Wednesday, October 21, 2009


Plaintiff, )
vs. ) 1:08-cv-586-LJM-TAB


Comes now plaintiff and for his response to the entry directing further proceedings states as follows. The Court has ordered:
Entry Directing Further Proceedings. The plaintiff shall report within ten days what effect, of any, the effect of the decision in League of Women Voters of Indiana v. Rokita, 2009 WL 2973120 (Ind. Ct. App. Sept. 17, 2009), [“LWV”] has on his claims in this case or how the case should now proceed from his perspective. IT IS SO ORDERED.
The court, appropriately, has asked me to explain how LWV,, affects this case.
I would like for the court to grant the pending motion to supplement the complaint, to allow a further amendment to add a section 23 claim, to grant a temporary injunction and TRO to prevent the voter ID program from being used next month’s election, to certify the state law questions in this case to the Indiana Supreme Court so that that court can consolidate the two cases if it chooses to do so, and to ask defendants if they have any interest in attending a settlement conference. Motions on these issues will follow shortly.
A. Currently pending is my motion to amend or supplement the complaint, to add the facts which resulted when the injunction was denied and I was prohibited from voting, and many voters’ votes weren’t counted. I seek to amend my complaint again, to add an Article I section 23 claim, in order to more directly invoke the authority of LWV.

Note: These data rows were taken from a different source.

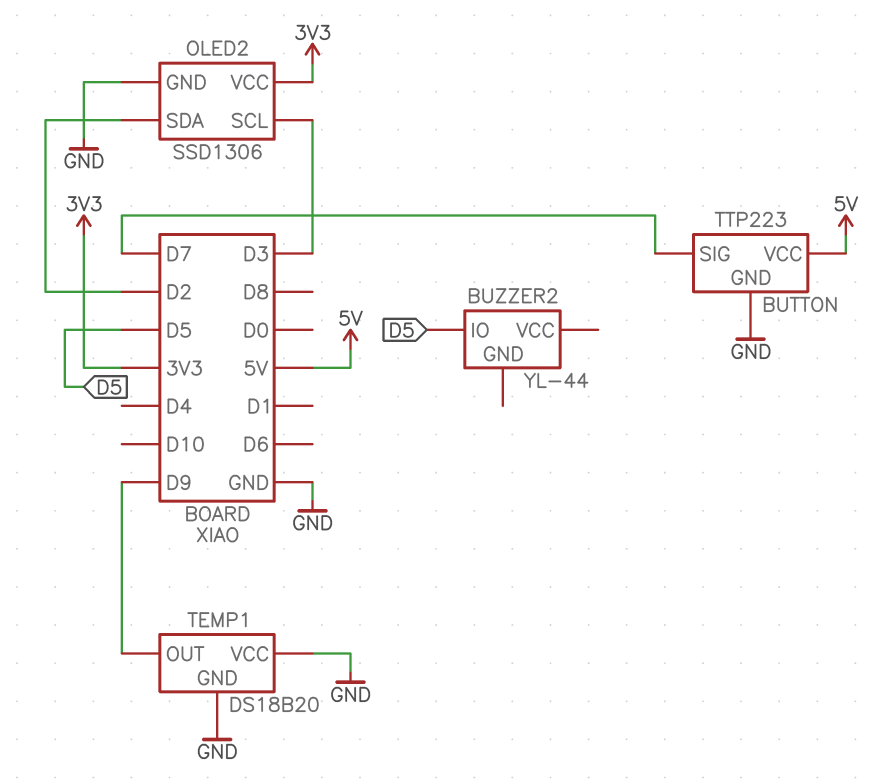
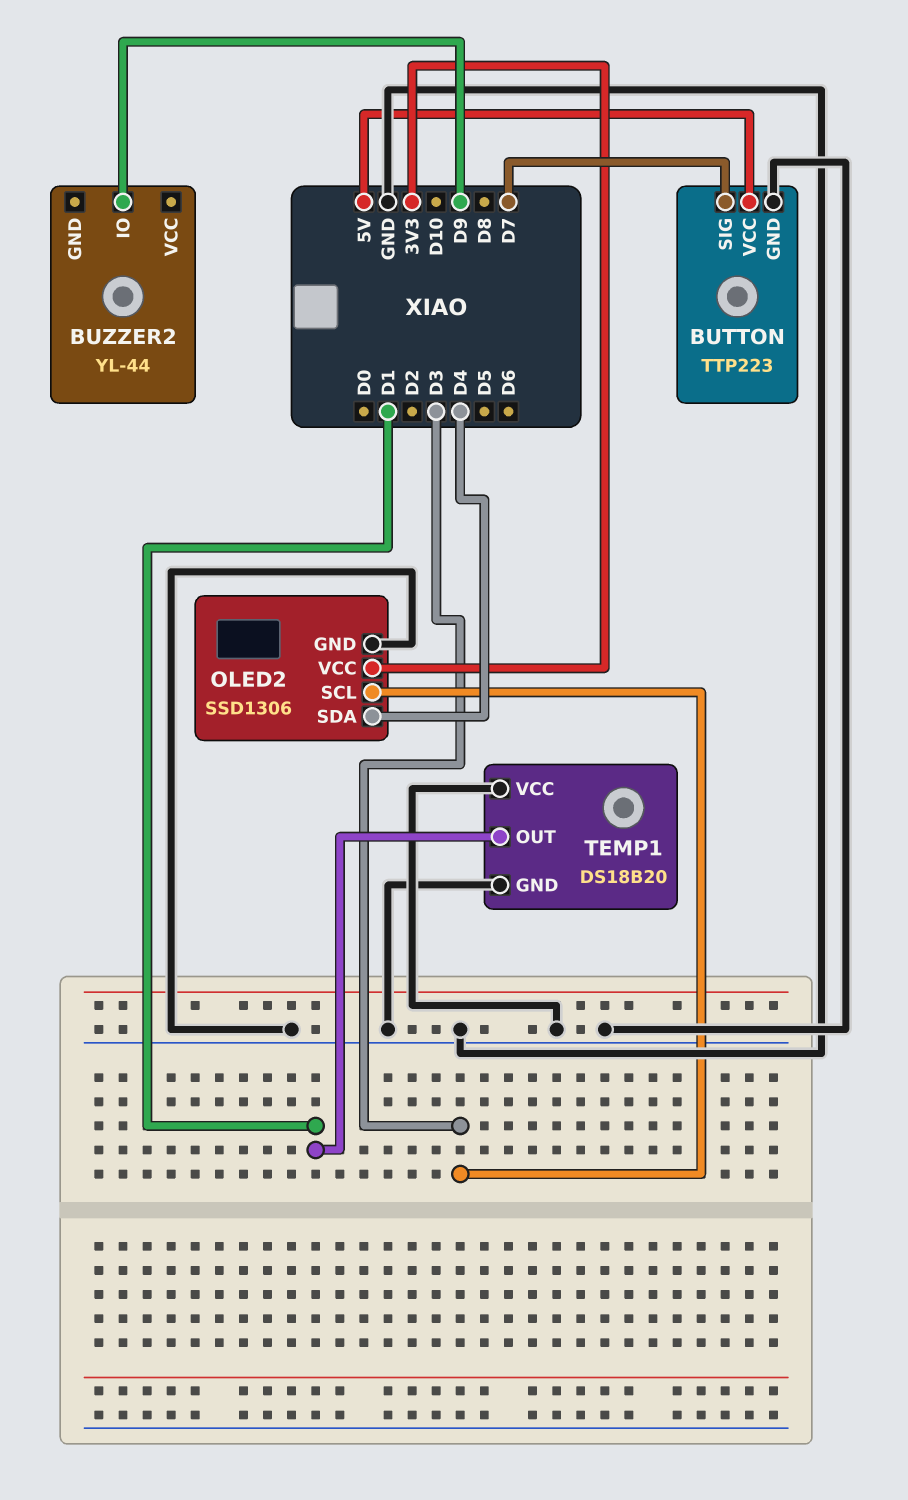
BUZZER2 pin IO: D5 -> D9
OLED2 pin SDA: D2 -> D4
TEMP1 pin OUT: D9 -> D1

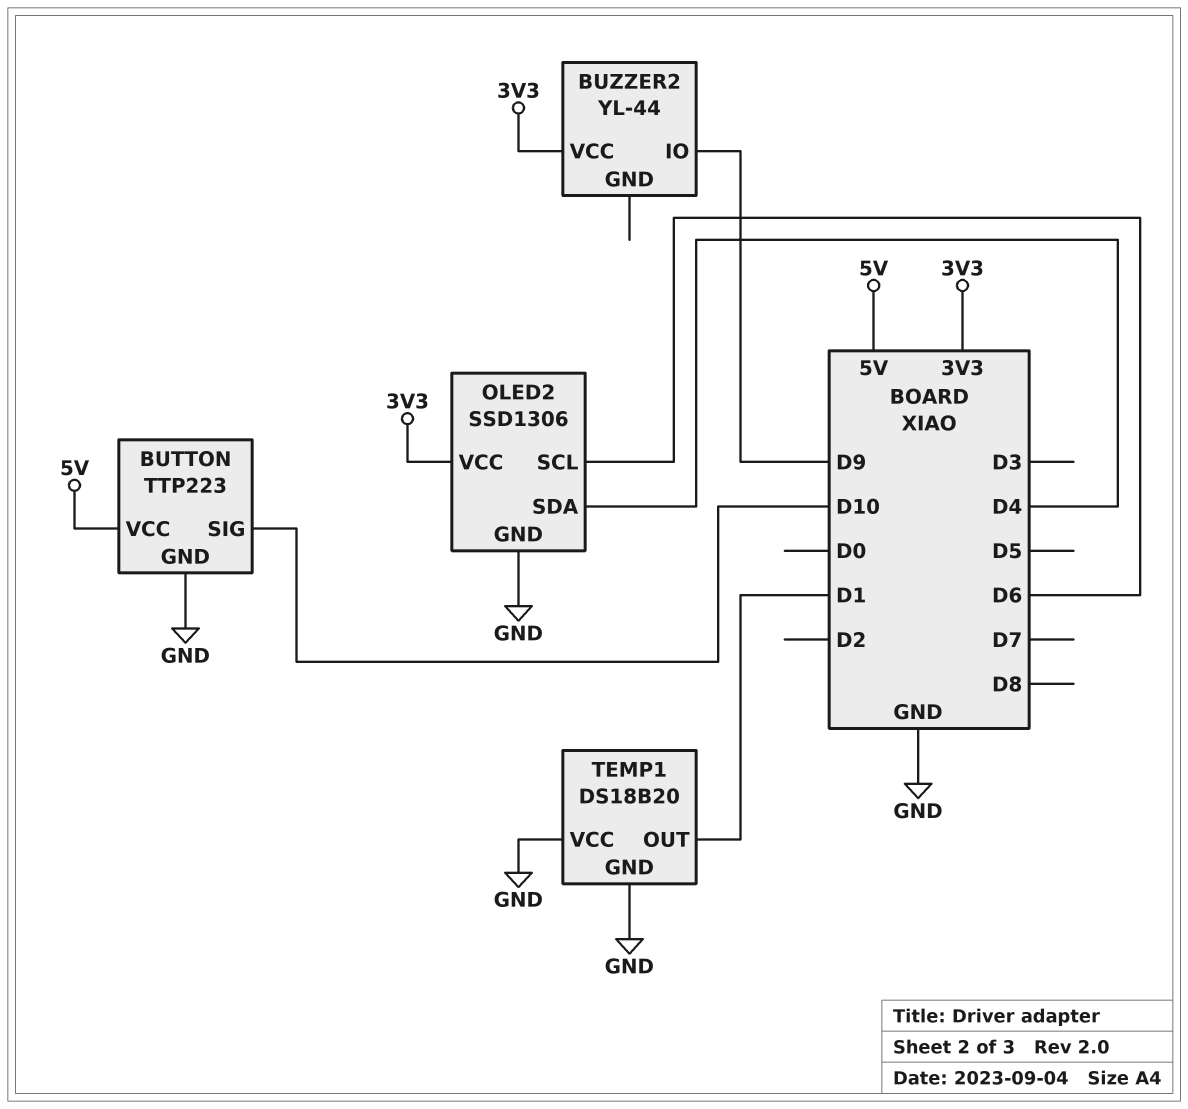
BUTTON pin SIG: D7 -> D10
BUZZER2 pin VCC: none -> 3V3
OLED2 pin SCL: D3 -> D6

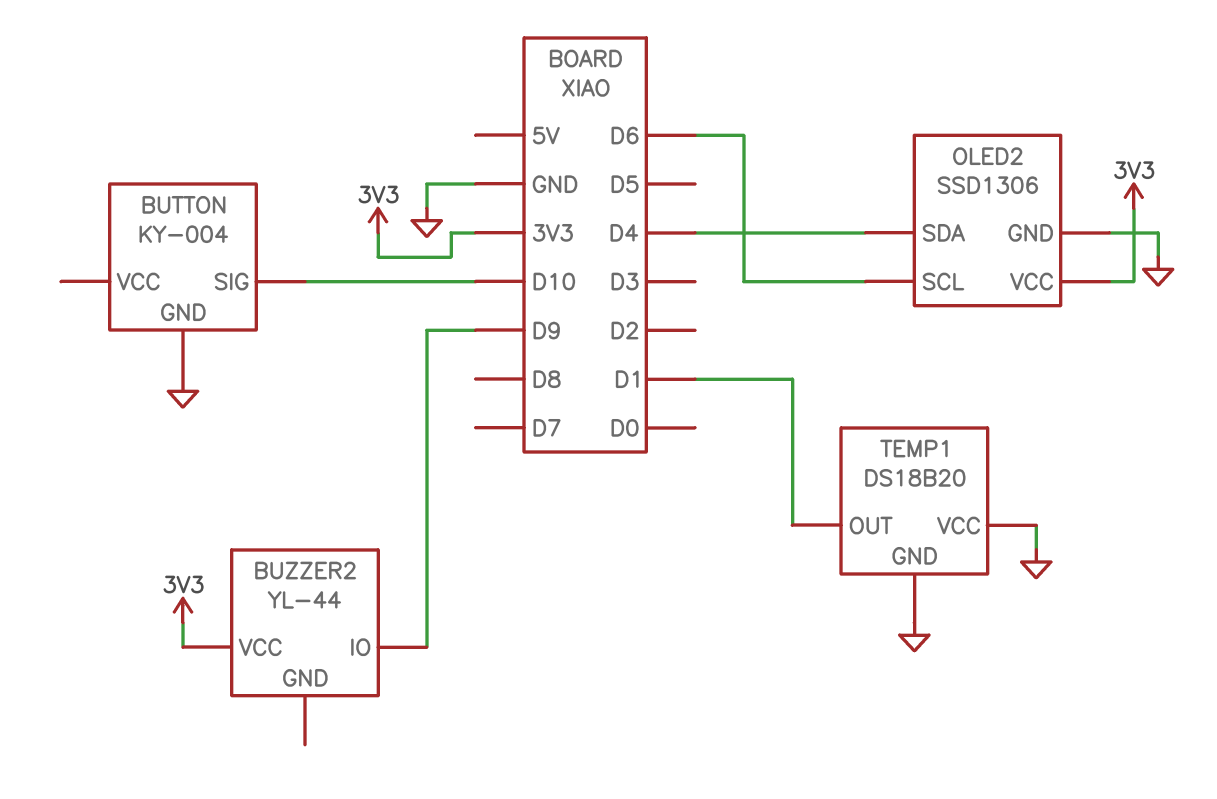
BUTTON: TTP223 -> KY-004
BUTTON pin VCC: 5V -> none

B. I renew my motion for certification to the Indiana Supreme Court. Unless transfer is denied, which seems unlikely, the Court will be hearing LWV on an appeal by the state or cross-appeals. (I believe the LWV court erred in its analysis of Article II section II, and that the plaintiffs may cross-appeal on that point.) It would be appropriate to certify and then consolidate the two cases. This is desirable for at least two reasons, the facts and the law. LWV, like Crawford, is a facial challenge without a lot of facts. My case is an as-applied as well as facial challenge, and involves actual elections at which I was actually denied the vote, and provides concrete illustration of how voter ID does and doesn’t work. The record in my case is thin, because the court ended discovery before it had hardly begun, denying me a full and fair opportunity to litigate the merits, but is still more fact-based than LWV.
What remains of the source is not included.